이 노트북은 [model_consumer]flan_t5_xl_in_context_learning_ml_p3_2xl.ipynb을 먼저 실행하시기 바랍니다.
References: 
- https://medium.com/nlplanet/two-minutes-nlp-making-large-language-models-reason-with-chain-of-thought-prompting-401fd3c964d0
- https://arxiv.org/pdf/2201.11903.pdf

In [112]:
import sagemaker
import boto3
sess = sagemaker.Session()
import json

sm_client = boto3.client("sagemaker")
smr_client = boto3.client("sagemaker-runtime")

[JumpStart pre-trained Models](https://sagemaker.readthedocs.io/en/stable/doc_utils/pretrainedmodels.html#)에서 SageMaker pre-trained models의 전체 목록을 확인할 수 있습니다.

In [113]:
%store -r
print(endpoint_name)

huggingface-text2text-flan-t5-xl-1686395213


### Supported Parameters

***
이 모델은 추론을 수행하는 동안 많은 매개 변수를 지원합니다. 여기에는 다음이 포함됩니다:

* **max_length:** 모델은 출력 길이(입력 컨텍스트 길이 포함)가 `max_length`에 도달할 때까지 텍스트를 생성합니다. 지정한 경우 양수여야 합니다.
* **num_return_sequences:** 반환되는 출력 시퀀스의 수입니다. 지정하면 양수여야 합니다.
* **num_beams:** greedy 탐색에 사용된 빔의 수입니다. 지정하는 경우 `num_return_sequences`보다 크거나 같은 정수여야 합니다.
* **no_repeat_ngram_size:** 모델은 출력 시퀀스에서 `no_repeat_ngram_size`의 단어 시퀀스가 반복되지 않도록 보장합니다. 지정하는 경우 1보다 큰 양의 정수여야 합니다.
* **temperature:** 출력의 randomness를 제어합니다. temperature가 높을수록 낮은 확률의 단어가 출력되고, temperature가 낮을수록 높은 확률의 단어가 출력됩니다. `temperature` -> 0이면 greedy 디코딩을 수행합니다. 지정하면 양수 실수여야 합니다.
* **early_stopping:** True이면 모든 beam 가설이 문장 토큰의 끝에 도달할 때 텍스트 생성을 종료합니다. 지정하면 boolean이어야 합니다.
* **do_sample:** True인 경우, 확률에 따라 다음 단어를 샘플링합니다. 지정하면 boolean이어야 합니다.
* **top_k:** 텍스트 생성의 각 단계에서 가장 가능성이 높은 `top_k` 단어만 샘플링합니다. 지정하면 양수여야 합니다.
* **top_p:** 텍스트 생성의 각 단계에서 누적 확률 `top_p`로 가능한 가장 작은 단어 집합에서 샘플링합니다. 지정한 경우 0과 1 사이의 실수여야 합니다.
* **seed:** 재현성을 위해 무작위 상태를 고정합니다. 지정하면 정수여야 합니다.
* **return_full_text:** True인 경우, 입력 텍스트가 출력 생성 텍스트의 일부가 됩니다. 지정하면 boolean이어야 합니다. 기본값은 False입니다.

endpoint를 호출하는 동안 위에서 언급한 매개변수의 하위 집합을 지정할 수 있습니다. 다음은 이러한 인수를 사용하여 endpoint를 호출하는 방법의 예입니다.
***

In [258]:
parameters = {
    "early_stopping": True,
    "max_length": 100,
    "num_return_sequences": 3,
    "temperature": .1,
    "num_beams": 3,
    "top_k": 0.7,
    "no_repeat_ngram_size": 2,
}
# parameters = {}

## Mathematical Reasoning 
### Zero-shot Prompting

In [259]:
context = """
QUESTION: Roger has 5 tennis balls.
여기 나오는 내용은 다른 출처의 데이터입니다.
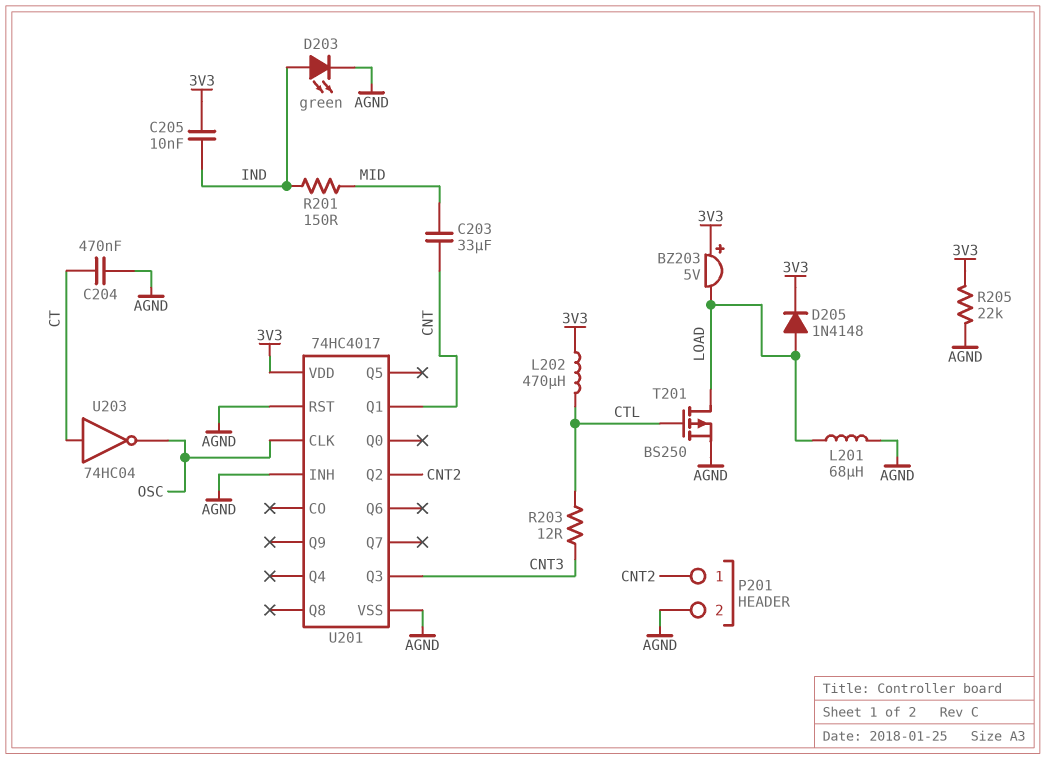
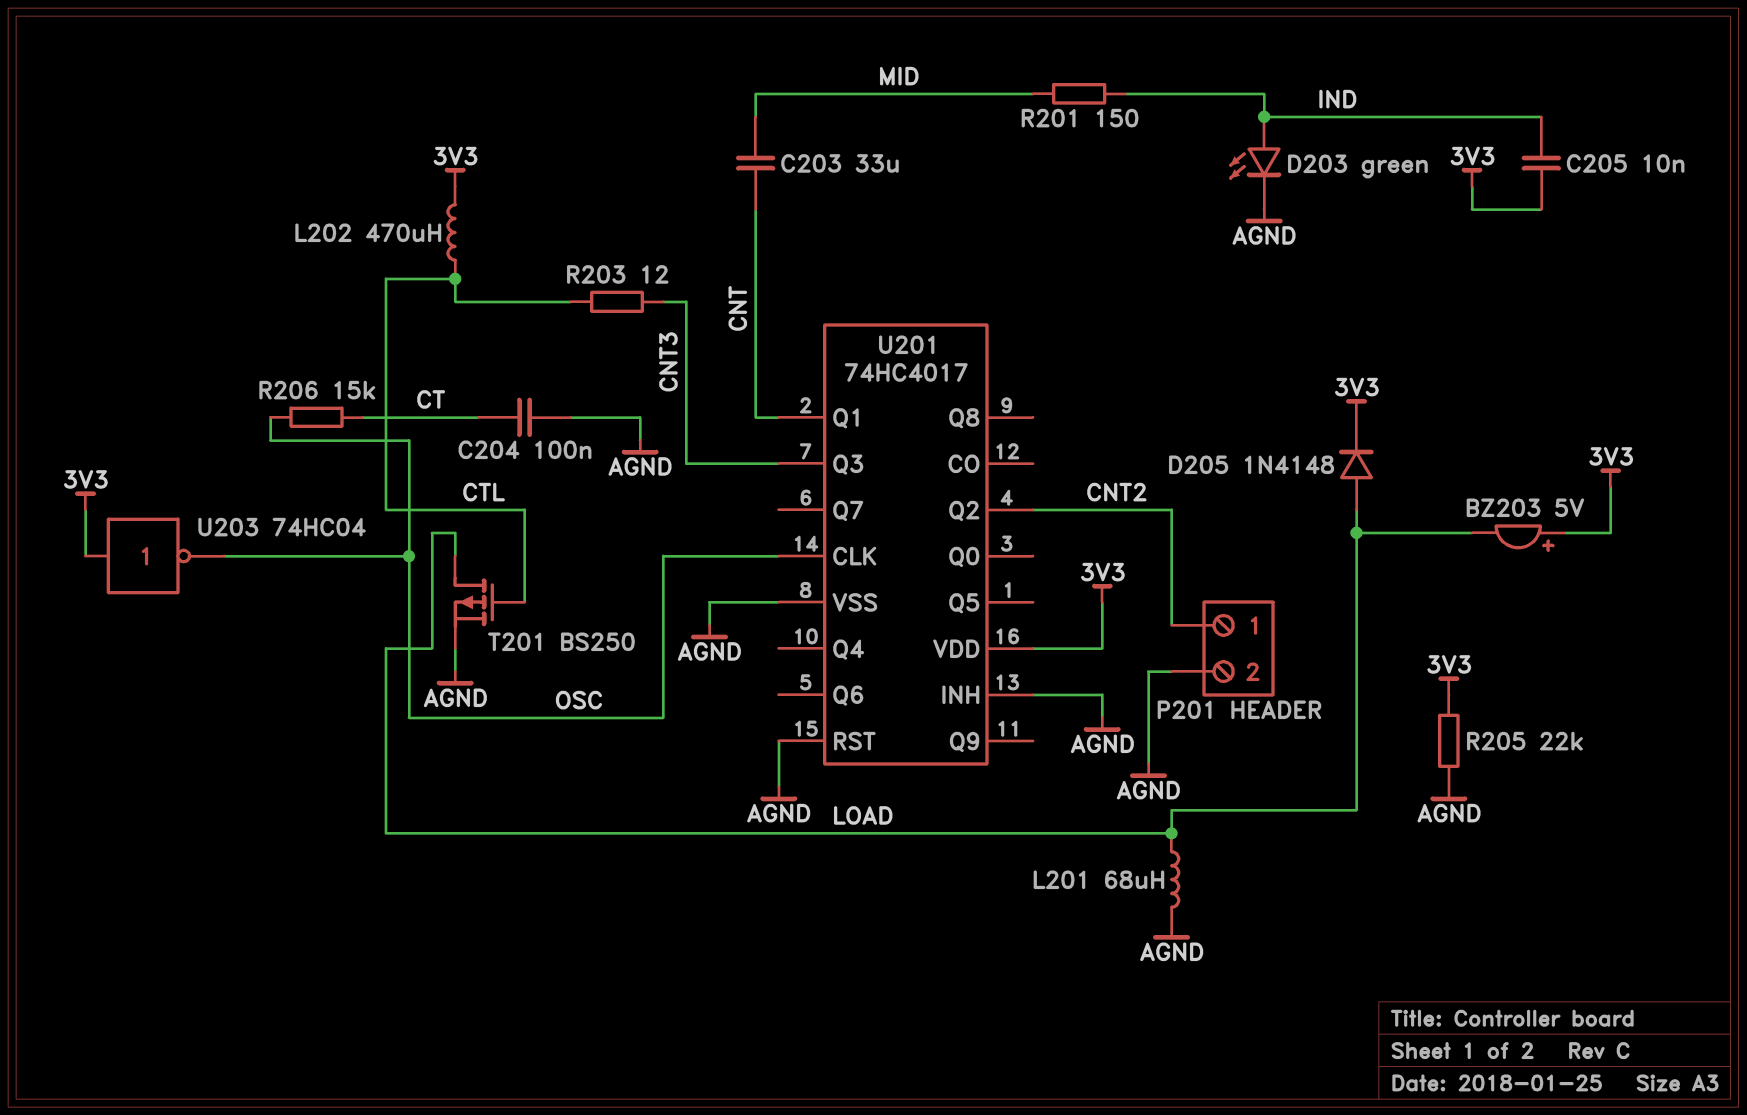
C204: 470nF (AGND, CT) -> 100nF (AGND, CT)
R206: none -> 15k (CT, OSC)
U203: NOT 74HC04 (in CT, out OSC) -> NOT 74HC04 (in 3V3, out OSC)

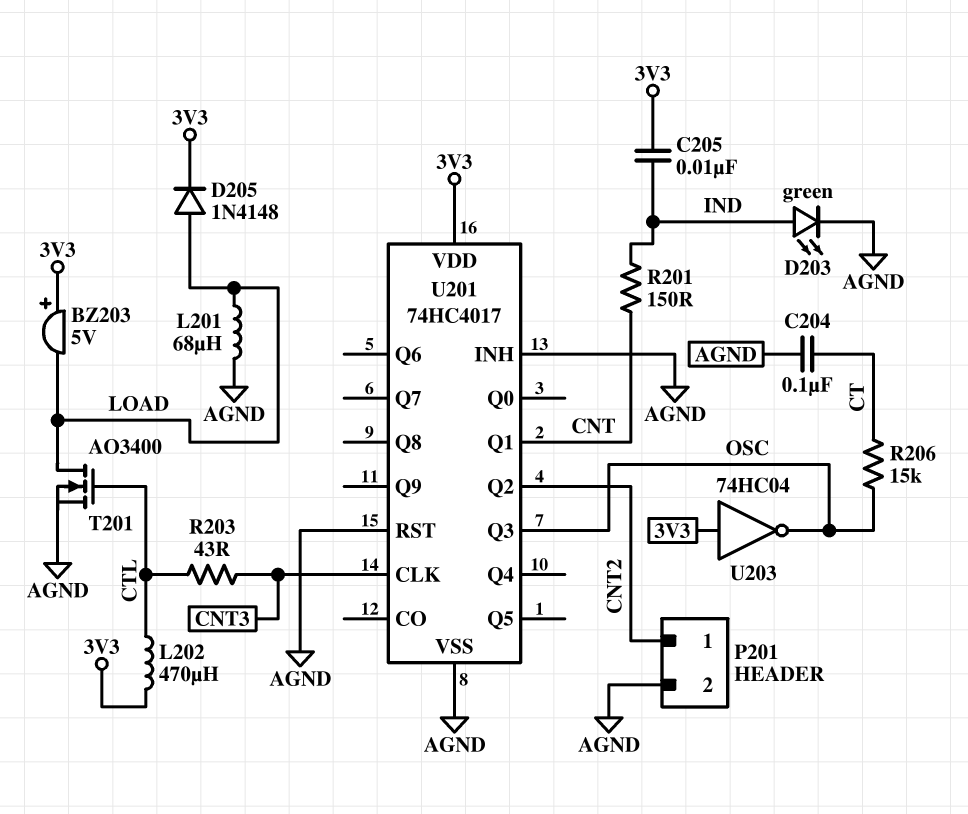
C203: 33uF (CNT, MID) -> none
R201: 150 (IND, MID) -> 150 (CNT, IND)
R203: 12 (CNT3, CTL) -> 43 (CNT3, CTL)
R205: 22k (3V3, AGND) -> none
T201: PMOS BS250 (G CTL, D LOAD, S AGND) -> NMOS AO3400 (G CTL, D LOAD, S AGND)
U201 pin CLK: OSC -> CNT3
U201 pin Q3: CNT3 -> OSC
He buys 2 more cans of tennis balls. Each can have 3 tennis balls. How many tennis balls does he have now?
ANSWER: The answer is 11.
"""
query = """
QUESTION: John takes care of 10 dogs. Each dog takes 0.5 hours a day to walk and take care of their business. How many hours a week does he spend taking care of dogs?
ANSWER:
"""

## expected output:
# # [{'generated_text': 'The answer is 7 hours a day because 10 x.5 = 7 hours. He spends 7 hours taking care of dogs a week because 7 x 7 = 56 hours.'}]

In [260]:
prompt = f'{context}\n{query}'
parameters['text_inputs'] = prompt
payload = json.dumps(parameters).encode('utf-8')

In [261]:
response = smr_client.invoke_endpoint(EndpointName=endpoint_name, 
                                  ContentType="application/json", 
                                  Body=payload)

model_predictions = json.loads(response['Body'].read())
generated_text = model_predictions['generated_texts'][0]
print(f'Response: {generated_text}')

Response: He spends 10 x 0.5 = 5 hours a day taking care of the dogs. So he takes 5 * 7 = 35 hours per week. The answer is 35.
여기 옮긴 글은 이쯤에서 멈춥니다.